Hantavírus reacende alerta após mortes em cruzeiro, mas não é novo vírus
A circulação de conteúdos nas redes sociais sobre um suposto “novo vírus” chamado “Antavirus” acendeu alertas entre usuários e levantou dúvidas sobre possíveis riscos sanitários. A apuração mostra, no entanto, que o termo não aparece em registros oficiais da Organização Mundial da Saúde (OMS), da Agência Nacional de Vigilância Sanitária (Anvisa) ou do Ministério da Saúde.
O que existe oficialmente é o hantavírus, causador da hantavirose, doença já conhecida pelas autoridades sanitárias e monitorada há décadas em diferentes países, incluindo o Brasil. A enfermidade é transmitida principalmente pelo contato com fezes, urina ou saliva de roedores silvestres contaminados.

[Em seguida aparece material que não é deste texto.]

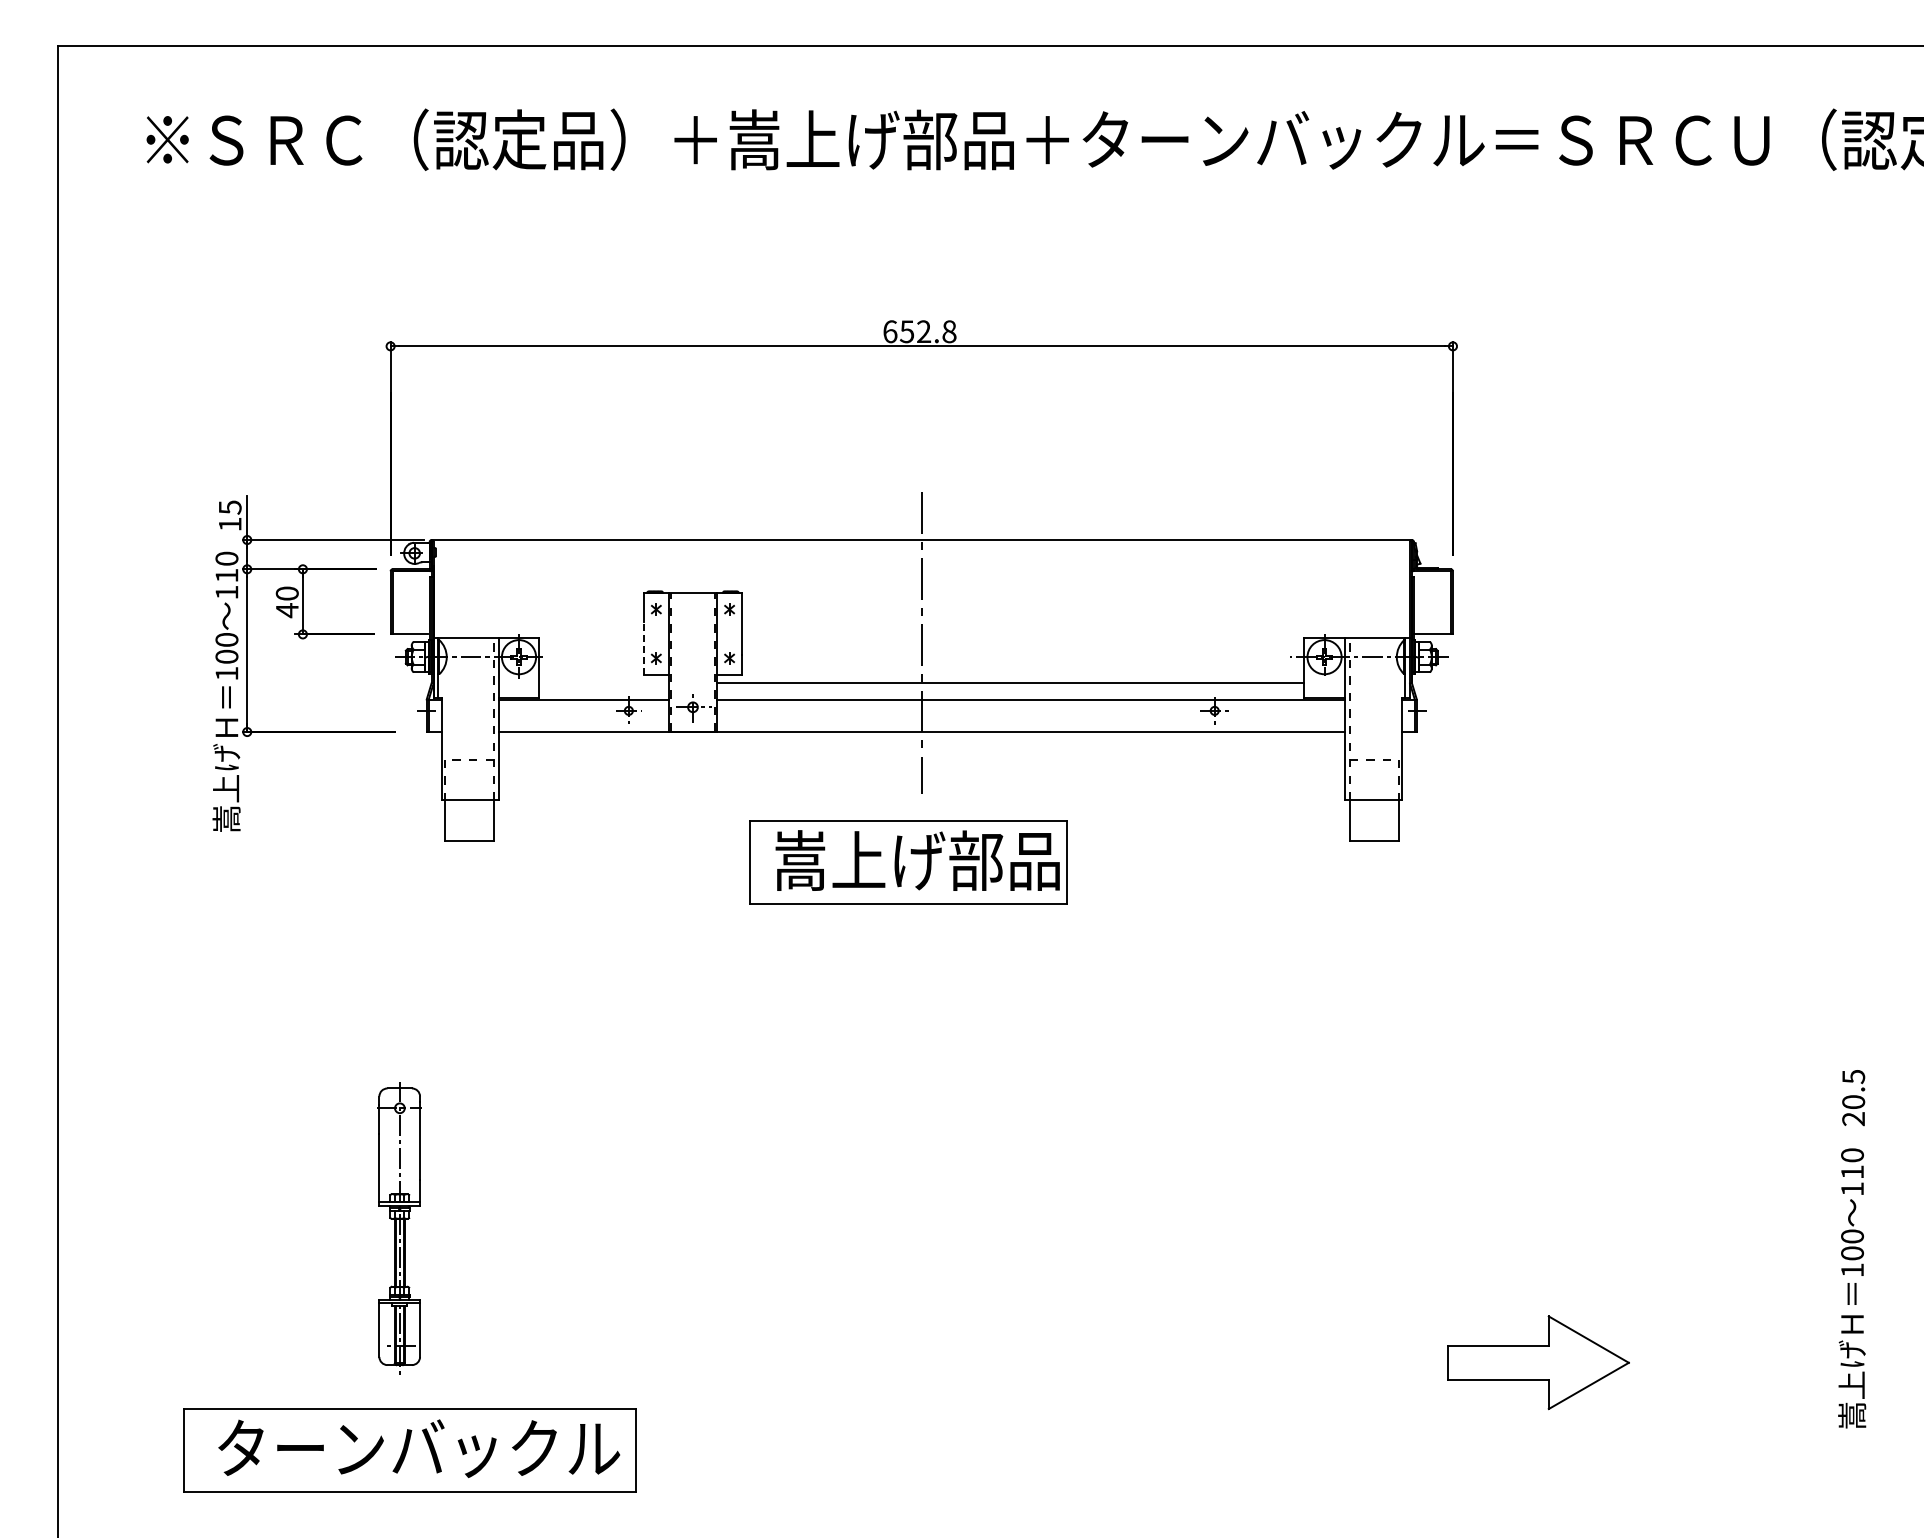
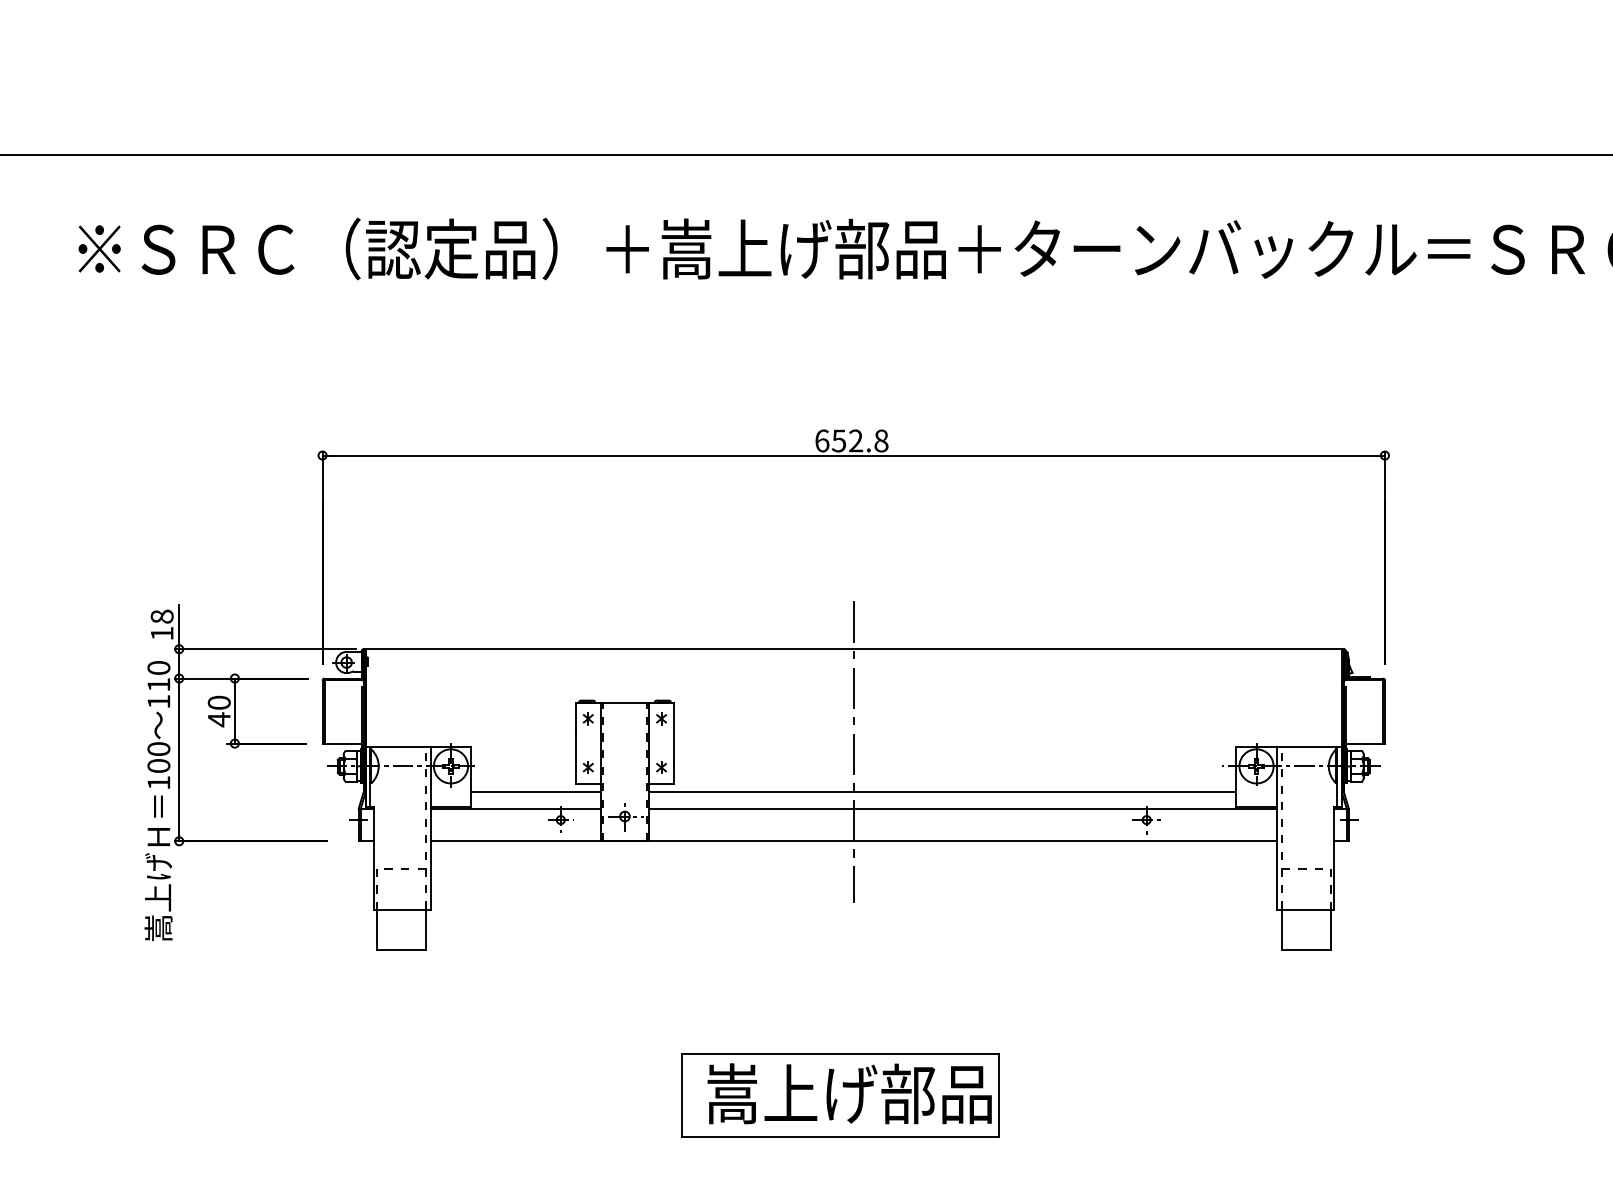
text: (229, 507) -> (161, 616), 15 -> 18
line: (644, 648) -> (576, 757), dashed -> solid
line: (603, 683) -> (535, 792), added
part: (908, 862) -> (840, 1095), moved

Nos últimos dias, a OMS confirmou casos de hantavírus ligados a um cruzeiro internacional, após registros de infecção e mortes entre passageiros. O episódio impulsionou buscas na internet e favoreceu a disseminação de conteúdos com nomes incorretos ou sem comprovação científica.
Segundo o Ministério da Saúde, os sintomas da hantavirose incluem febre, dores musculares, mal-estar, dificuldade respiratória e, em casos graves, comprometimento pulmonar e cardiovascular. A recomendação é evitar contato com locais fechados com sinais de infestação de ratos e reforçar medidas de higiene.
A Anvisa não emitiu alerta específico sobre “Antavirus”. O nome da agência apareceu em publicações relacionadas ao tema por causa do registro de testes voltados ao diagnóstico da hantavirose.
Especialistas ouvidos por órgãos de saúde também descartam a existência de um novo vírus com esse nome e alertam para a disseminação de informações sem confirmação oficial. A orientação é buscar dados em canais institucionais e evitar compartilhamento de conteúdos sem origem verificada.